In the 21st Century HR is facing the same dilemma that the advertising industry faced (and still hasnt quite faced up to) of digital marketing. ten years ago the 10 year old may have asked the same question about HR and Marketing (marketing may have been more creative in answering but would not have been able to answer the supplement,how)? No longer can naive clients be seduced by the romance of tv/radio or outdoor campaigns that could not be measured and certainly no real scientific value could be derived. This was only really served to stroke the egos of the Marketing Directors and agency chiefs where biggest was best and the actual customer outcome was secondary to the size of the budget and how ‘cool’ the campaign was. Then along came the age of the geek – the algorithm, data and analysis changed everything…
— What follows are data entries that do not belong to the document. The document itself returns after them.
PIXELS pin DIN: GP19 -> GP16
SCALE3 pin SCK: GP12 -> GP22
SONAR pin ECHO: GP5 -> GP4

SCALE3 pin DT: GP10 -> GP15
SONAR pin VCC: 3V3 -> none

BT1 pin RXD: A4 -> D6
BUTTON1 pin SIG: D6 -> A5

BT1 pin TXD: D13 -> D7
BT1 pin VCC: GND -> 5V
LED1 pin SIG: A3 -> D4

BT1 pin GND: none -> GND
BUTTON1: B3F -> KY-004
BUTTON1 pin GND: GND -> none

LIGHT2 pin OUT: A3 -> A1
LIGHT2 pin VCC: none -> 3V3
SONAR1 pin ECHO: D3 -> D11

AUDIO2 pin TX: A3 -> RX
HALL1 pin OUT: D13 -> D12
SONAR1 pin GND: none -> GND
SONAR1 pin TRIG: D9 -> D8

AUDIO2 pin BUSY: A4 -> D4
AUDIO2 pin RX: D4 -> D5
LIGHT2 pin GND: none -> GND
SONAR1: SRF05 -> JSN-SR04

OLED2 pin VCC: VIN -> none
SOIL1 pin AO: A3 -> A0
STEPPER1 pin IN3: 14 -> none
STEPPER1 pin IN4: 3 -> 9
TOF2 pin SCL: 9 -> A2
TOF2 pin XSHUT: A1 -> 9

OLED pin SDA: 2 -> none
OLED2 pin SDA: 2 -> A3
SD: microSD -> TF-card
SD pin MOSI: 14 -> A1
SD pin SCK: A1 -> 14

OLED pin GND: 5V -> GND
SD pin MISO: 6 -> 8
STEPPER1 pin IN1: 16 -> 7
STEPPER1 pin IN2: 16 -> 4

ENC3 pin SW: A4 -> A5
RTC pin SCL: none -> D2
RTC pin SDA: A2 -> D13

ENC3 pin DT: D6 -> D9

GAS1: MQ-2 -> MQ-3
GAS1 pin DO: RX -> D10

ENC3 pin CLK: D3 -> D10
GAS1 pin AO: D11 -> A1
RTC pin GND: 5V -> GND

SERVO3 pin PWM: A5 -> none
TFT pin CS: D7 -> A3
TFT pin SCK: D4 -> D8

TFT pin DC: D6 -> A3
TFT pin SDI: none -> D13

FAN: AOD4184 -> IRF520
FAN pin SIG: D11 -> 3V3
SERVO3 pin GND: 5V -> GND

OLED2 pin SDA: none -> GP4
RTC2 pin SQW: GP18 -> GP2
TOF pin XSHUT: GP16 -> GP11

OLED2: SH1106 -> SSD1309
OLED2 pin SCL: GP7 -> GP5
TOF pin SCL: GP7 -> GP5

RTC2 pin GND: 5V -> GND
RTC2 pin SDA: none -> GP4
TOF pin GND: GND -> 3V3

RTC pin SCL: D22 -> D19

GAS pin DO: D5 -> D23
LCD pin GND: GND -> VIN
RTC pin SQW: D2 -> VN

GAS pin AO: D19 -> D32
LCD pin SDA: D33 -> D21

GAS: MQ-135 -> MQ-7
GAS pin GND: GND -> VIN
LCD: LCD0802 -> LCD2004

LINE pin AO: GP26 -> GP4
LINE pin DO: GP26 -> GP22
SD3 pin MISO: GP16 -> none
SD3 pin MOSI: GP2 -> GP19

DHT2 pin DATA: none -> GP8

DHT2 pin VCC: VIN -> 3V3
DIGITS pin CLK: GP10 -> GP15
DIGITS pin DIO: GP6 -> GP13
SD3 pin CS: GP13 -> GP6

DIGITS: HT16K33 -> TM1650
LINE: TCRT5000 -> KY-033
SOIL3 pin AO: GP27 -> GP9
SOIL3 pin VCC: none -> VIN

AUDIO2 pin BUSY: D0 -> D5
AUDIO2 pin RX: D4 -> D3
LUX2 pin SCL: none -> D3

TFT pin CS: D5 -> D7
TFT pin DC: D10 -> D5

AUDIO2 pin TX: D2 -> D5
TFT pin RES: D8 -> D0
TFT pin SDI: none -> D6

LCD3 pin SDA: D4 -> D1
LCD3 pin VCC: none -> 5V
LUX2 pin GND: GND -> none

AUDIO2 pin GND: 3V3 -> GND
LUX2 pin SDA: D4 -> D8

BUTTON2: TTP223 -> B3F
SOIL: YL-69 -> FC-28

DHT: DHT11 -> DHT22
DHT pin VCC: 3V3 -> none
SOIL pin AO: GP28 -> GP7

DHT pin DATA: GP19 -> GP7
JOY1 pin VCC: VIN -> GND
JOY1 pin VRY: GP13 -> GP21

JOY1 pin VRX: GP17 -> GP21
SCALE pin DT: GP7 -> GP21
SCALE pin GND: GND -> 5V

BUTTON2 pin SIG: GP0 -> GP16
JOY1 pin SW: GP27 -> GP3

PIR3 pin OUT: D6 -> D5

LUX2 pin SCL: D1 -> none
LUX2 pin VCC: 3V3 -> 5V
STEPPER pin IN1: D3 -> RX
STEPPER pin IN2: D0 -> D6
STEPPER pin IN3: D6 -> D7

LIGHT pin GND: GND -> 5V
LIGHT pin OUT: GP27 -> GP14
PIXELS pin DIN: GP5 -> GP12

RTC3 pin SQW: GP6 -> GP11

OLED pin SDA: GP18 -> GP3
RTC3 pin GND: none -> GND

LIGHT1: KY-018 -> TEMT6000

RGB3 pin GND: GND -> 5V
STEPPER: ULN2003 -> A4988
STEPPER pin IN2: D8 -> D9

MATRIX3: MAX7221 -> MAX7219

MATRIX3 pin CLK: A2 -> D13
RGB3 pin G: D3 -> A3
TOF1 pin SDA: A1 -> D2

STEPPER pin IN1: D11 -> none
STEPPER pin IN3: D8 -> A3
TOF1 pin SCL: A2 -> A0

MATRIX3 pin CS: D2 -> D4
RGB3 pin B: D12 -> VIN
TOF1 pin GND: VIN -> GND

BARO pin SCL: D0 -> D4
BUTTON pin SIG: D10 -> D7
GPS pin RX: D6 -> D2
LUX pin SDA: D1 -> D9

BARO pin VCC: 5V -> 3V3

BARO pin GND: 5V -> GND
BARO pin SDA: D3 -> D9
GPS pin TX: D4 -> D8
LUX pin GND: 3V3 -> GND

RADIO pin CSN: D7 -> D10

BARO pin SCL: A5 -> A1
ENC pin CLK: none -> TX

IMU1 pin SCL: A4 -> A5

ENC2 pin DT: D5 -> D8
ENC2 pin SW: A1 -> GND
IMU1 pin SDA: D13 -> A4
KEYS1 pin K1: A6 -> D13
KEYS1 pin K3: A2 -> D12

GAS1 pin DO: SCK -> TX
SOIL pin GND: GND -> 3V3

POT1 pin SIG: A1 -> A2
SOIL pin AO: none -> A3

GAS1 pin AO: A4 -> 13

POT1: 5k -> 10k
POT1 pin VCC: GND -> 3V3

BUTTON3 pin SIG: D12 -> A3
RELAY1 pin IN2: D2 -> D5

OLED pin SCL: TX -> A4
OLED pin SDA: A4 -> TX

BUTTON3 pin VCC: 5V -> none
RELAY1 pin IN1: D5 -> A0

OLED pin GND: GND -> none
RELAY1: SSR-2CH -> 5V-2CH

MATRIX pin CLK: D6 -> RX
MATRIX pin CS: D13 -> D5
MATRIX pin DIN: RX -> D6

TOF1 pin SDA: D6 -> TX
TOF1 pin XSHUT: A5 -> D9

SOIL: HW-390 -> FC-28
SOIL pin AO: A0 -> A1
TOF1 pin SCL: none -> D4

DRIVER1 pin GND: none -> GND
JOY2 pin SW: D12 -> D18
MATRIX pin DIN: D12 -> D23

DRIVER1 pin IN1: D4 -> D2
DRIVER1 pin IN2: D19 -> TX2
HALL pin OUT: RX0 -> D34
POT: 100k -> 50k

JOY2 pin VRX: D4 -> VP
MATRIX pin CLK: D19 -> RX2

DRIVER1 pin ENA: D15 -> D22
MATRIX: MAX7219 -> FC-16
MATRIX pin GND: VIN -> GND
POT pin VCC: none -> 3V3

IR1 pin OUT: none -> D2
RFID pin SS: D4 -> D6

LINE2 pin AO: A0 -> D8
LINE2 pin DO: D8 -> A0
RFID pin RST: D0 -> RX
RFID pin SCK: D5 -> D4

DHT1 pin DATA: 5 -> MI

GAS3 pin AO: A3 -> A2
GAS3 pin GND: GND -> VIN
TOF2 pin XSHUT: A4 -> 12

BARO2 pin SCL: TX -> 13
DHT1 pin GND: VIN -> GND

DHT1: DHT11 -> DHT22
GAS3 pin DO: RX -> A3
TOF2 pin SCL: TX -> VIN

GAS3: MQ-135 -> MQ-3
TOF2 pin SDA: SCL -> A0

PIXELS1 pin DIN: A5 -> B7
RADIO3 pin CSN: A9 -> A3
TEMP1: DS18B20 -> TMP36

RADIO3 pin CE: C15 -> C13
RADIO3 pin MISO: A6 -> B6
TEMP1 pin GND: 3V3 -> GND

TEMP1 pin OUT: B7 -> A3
However, the business models and behaviours of the advertising industry did not change immediately and its true to say a decade on the industry still struggles with how they shape and inform the debate. A few years passed before the crowd followed the pioneers and shifted direction.The new kids on the block are no longer the flamboyant, ‘suits or creatives’. The real leaders are now those that wish to understand data, analytics and ultimately the customer.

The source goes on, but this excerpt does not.